Hyperhidrosis

Sweating is a vital function, which regulates the temperature of the body in warm conditions or when exercising, but some people do suffer from abnormalities with this system and can sweat excessively even when they are not actually hot. This condition is known as hyperhidrosis.

There are two main types of hyperhidrosis, primary or secondary. Primary hyperhidrosis is more common and causes sweating in specific points of the body, mainly the feet, hands, and armpits. Sweating is regulated by the sympatic nervous system and those that suffer from primary hyperhidrosis are often genetically predisposed to an over sensitive system, that triggers sweat unnecessarily, causing the sweat glands to be overactive. Secondary hyperhidrosis is less common and can be a symptom of an underlying medical condition such as an overactive thyroid. This causes excessive sweating across the whole of the body and can also be triggered as a side effect of some prescribed drugs such as antidepressants.

The degree of sweating with both types of hyperhidrosis can vary over time, and in the case of primary hyperhidrosis, the condition may even disappear for a while completely. Certain things such as anxiety, fear or excitement, and also some spicy foods can trigger excessive sweating. If you do sufferer from hyperhidrosis it is also best not to expose yourself to unnecessarily hot conditions as this will exacerbate the condition, such as very hot baths or showers or exposure to prolonged sunlight.
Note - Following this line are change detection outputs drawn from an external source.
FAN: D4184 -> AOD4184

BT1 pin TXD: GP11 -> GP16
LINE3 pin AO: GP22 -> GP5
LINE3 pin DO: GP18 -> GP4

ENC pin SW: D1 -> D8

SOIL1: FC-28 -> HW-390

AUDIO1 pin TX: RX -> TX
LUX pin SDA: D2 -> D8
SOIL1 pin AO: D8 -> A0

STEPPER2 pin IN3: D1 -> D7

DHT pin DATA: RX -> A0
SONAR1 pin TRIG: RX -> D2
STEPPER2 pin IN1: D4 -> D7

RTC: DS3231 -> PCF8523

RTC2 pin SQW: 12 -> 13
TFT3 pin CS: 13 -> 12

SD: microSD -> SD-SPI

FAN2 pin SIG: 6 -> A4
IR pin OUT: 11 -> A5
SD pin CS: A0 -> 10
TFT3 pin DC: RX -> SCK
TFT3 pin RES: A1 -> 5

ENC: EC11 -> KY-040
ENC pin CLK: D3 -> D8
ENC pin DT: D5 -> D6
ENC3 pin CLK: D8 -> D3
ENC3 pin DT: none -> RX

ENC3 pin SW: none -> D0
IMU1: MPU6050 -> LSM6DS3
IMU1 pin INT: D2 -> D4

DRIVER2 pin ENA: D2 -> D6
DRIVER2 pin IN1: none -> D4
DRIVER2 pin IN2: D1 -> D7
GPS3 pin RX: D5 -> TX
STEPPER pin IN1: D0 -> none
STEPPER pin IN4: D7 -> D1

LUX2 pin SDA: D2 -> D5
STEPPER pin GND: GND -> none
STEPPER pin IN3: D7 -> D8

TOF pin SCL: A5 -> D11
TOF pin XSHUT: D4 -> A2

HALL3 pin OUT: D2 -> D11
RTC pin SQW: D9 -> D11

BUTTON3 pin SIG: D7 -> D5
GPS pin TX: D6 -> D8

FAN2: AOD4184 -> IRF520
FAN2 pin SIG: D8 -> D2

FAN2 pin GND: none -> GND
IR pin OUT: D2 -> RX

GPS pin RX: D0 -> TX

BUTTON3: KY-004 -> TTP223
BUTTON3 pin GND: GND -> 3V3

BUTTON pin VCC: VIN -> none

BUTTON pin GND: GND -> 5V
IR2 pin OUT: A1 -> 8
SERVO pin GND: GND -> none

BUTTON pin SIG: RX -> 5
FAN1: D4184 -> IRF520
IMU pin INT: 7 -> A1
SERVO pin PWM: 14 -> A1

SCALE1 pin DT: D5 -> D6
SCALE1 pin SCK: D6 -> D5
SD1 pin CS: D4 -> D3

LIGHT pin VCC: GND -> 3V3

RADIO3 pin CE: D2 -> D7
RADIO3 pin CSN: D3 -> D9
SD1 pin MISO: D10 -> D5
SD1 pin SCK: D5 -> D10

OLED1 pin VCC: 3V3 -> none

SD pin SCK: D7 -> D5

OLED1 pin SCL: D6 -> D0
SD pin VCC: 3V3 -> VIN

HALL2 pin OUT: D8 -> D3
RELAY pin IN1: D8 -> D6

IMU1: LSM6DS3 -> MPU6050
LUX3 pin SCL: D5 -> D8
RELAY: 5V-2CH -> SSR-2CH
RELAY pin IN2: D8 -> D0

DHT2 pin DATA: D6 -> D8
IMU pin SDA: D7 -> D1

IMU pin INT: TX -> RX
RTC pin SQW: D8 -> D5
Hyperhidrosis can be a very embarrassing condition, which can start in the vulnerable teenage years. Therefore there are also some significant psychological symptoms associated with hyperhidrosis, such as social withdrawal, anxiety and even depression. It is important that you address both the physical and psychological symptoms of hyperhidrosis, as being in an anxious or fearful state can actually trigger and prolong the condition.

If you suffer from mild hyperhidrosis, then there are a number of over the counter treatments available. Regular antiperspirants help to block the sweat glands and prevent them from excreting so much fluid, and this can be reapplied regularly throughout the day. Sweat is not in itself smelly, but it does encourage the growth of bacteria on the skin that produces unpleasant smelling fatty acids, and so you should wash at least twice a day and after exercising to minimize this. Regular deodorants can help mask the smell of stale sweat as well but are not a substitute for washing. There have been some reports in recent years about links to antiperspirants and an increased risk of breast cancer, and if you have any worries about using these products you should consult your medical advisor.

In some cases, regular antiperspirants will not be strong enough to combat even mild hyperhidrosis, and there are some stronger treatments available over the counter, which include the ingredient aluminum chloride. These are applied at night to dry skin and have a stronger blocking effect on the sweat glands than regular antiperspirants.

If you suffer from severe hyperhidrosis you will need to consult your doctor who will be able to advise you on some of the more permanent treatments that are available.